The flexibility and member-oriented focus of credit unions allowed them to pass stalwartly through the sea of delinquency woes that foundered other financial institutions in 2009. Even with a four basis point rise in the net charge-off rate from the third quarter to the fourth quarter of 2009, credit unions have maintained an annual charge-off rate less than half that of their FDIC competitors.
Yet, it’s no secret as the delinquency rate grows, so do the complaints against collection efforts. Factor in the number of members who are experiencing money problems for the first time and public frustration with collection efforts can diminish the good publicity credit unions have achieved.
When loans do not work out as planned, the collection process itself can be a way credit unions exemplify their standard of member service, says Casey Perkins, collections manager for Ent Federal Credit Union ($3 B, Colorado Springs, Colorado).
During a January 2010 collections webinar, Perkins outlined a program Ent initiated to better serve its members. Ent offers its members preemptive, custom tailored options – including short-term deferments and carrying loans past due as long as a member can make a monthly payment. At the time of the webinar, Ent had modified 67 mortgages with a 60-day performing ratio of more than 93%. Of its 700 consumer loan workouts in 2009, more than 95% are performing, Perkins says.
Although Ent is now posting phenomenal numbers, it took a wake-up call and hard work to reach that plateau. The day a member with an 800 FICO score who was a few days past due on a loan “dropped off his keys” and walked away was a catalyst for change at Ent, Perkins says. The credit union decided to take a proactive stance in the collection process, focusing on reaching problem loan holders with assistance and options before it was too late.

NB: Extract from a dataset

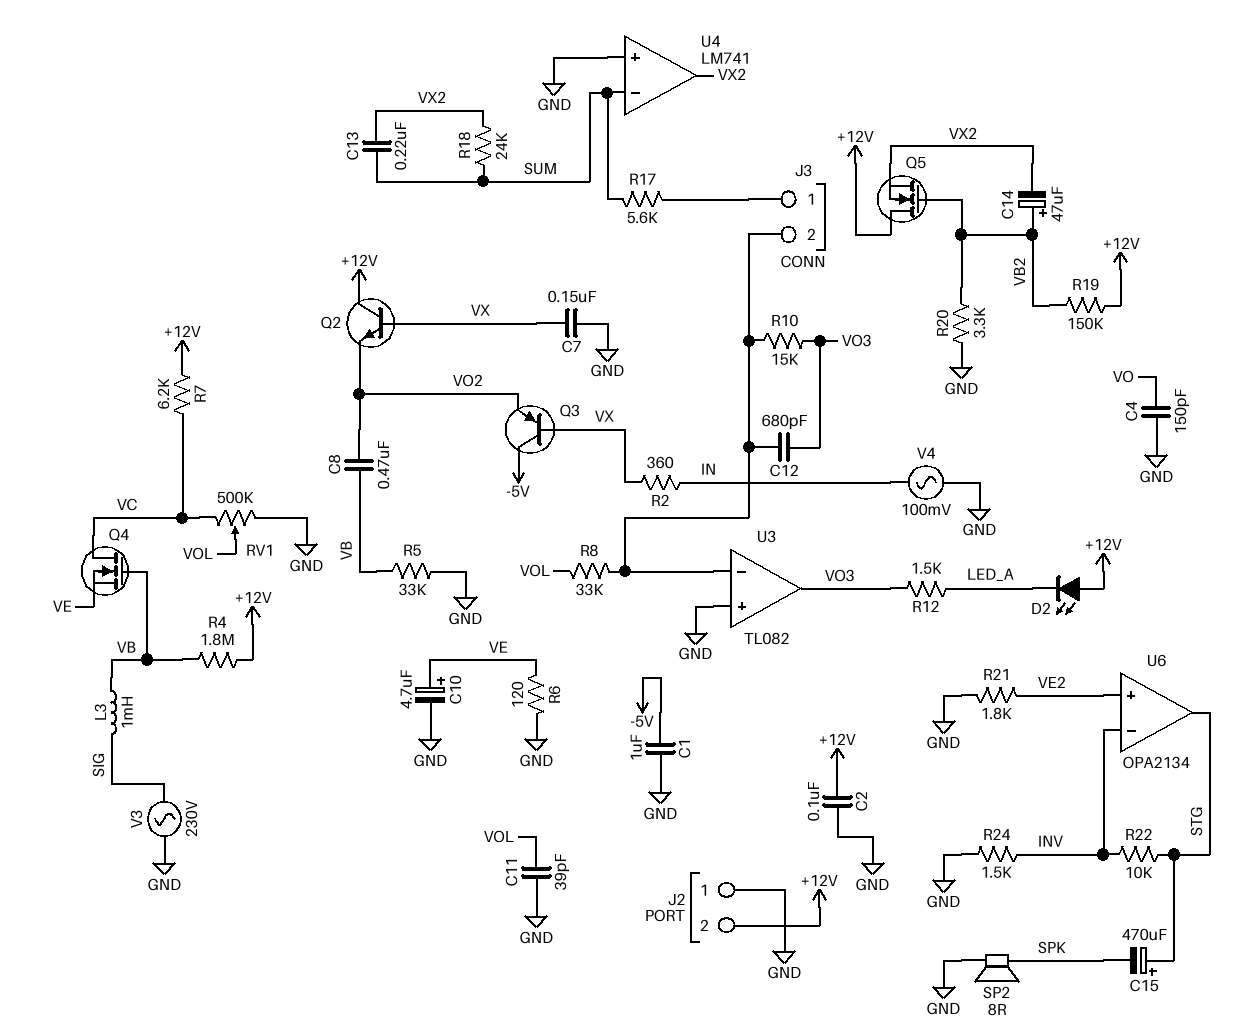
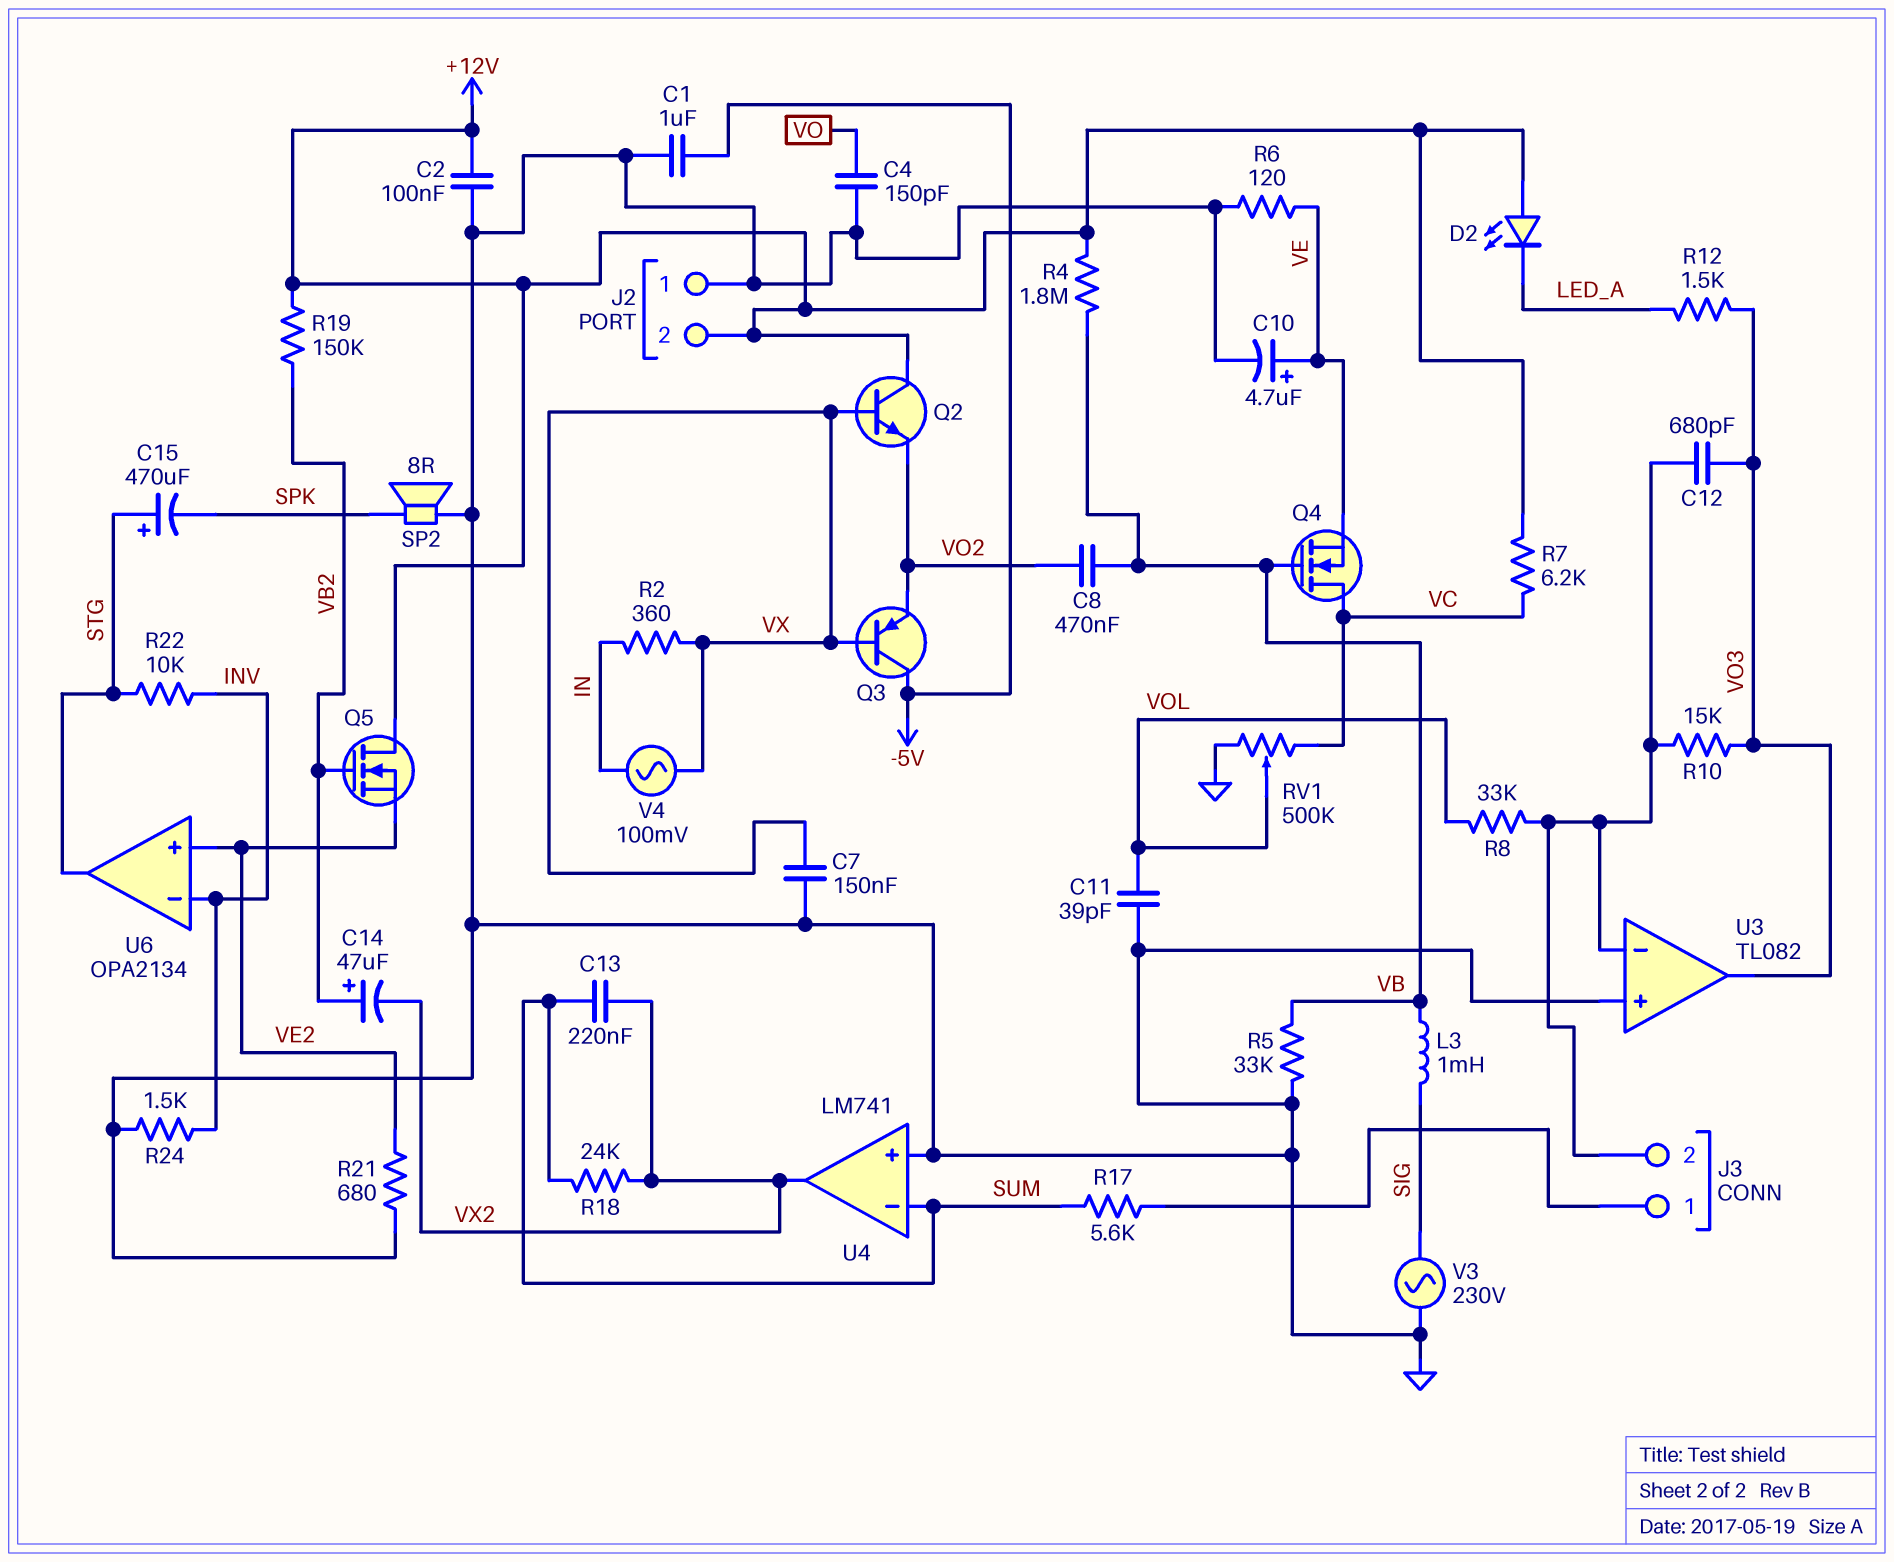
Q5: NMOS (G VB2, D +12V, S VX2) -> NMOS (G VB2, D +12V, S VE2)
R20: 3.3k (GND, VB2) -> none
R21: 1.8k (GND, VE2) -> 680 (GND, VE2)
V4: AC 100mV (GND, IN) -> AC 100mV (IN, VX)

To help solidify its change in attitude, Ent’s collection team donned the new title “Member Solutions Group.” In addition to newsletter and online campaigns to reach struggling members, a dedicated line helps track calls from members who are worried about or have begun falling behind. In 2009, the team received an average of 200 inbound calls per month.
To make sure its staff is distinct, Ent hires mainly from within, ensuring collectors have experience providing quality member service. This also eliminates the probability of collectors from other agencies bringing in bad habits such as over-aggressiveness.
Ent also uses a custom home equity portfolio analysis to track factors such as substantial drops in credit scores or growing loan-to-value ratios. These indicators allow Ent to reach out and offer assistance to 10 potential problem loan holders, each less than 30 days past due.
Extensive training efforts teach collectors to examine factors such as loan length, payment history, and income, much like in a loan application process. This allows them to truly understand the member’s potential strengths and shortcomings, rather than just “demanding money,” Perkins says.
Credit unions don’t have to earn back the public’s trust, but they do need to hang on to it. The willingness of the industry to stand by delinquent members and modify $5 billion in mortgages has spared credit unions much of the collections backlash. Now Ent has successfully demonstrated with the proper approach, collections efforts can remind members in even the worst of situations why working with credit unions is a choice well worth making.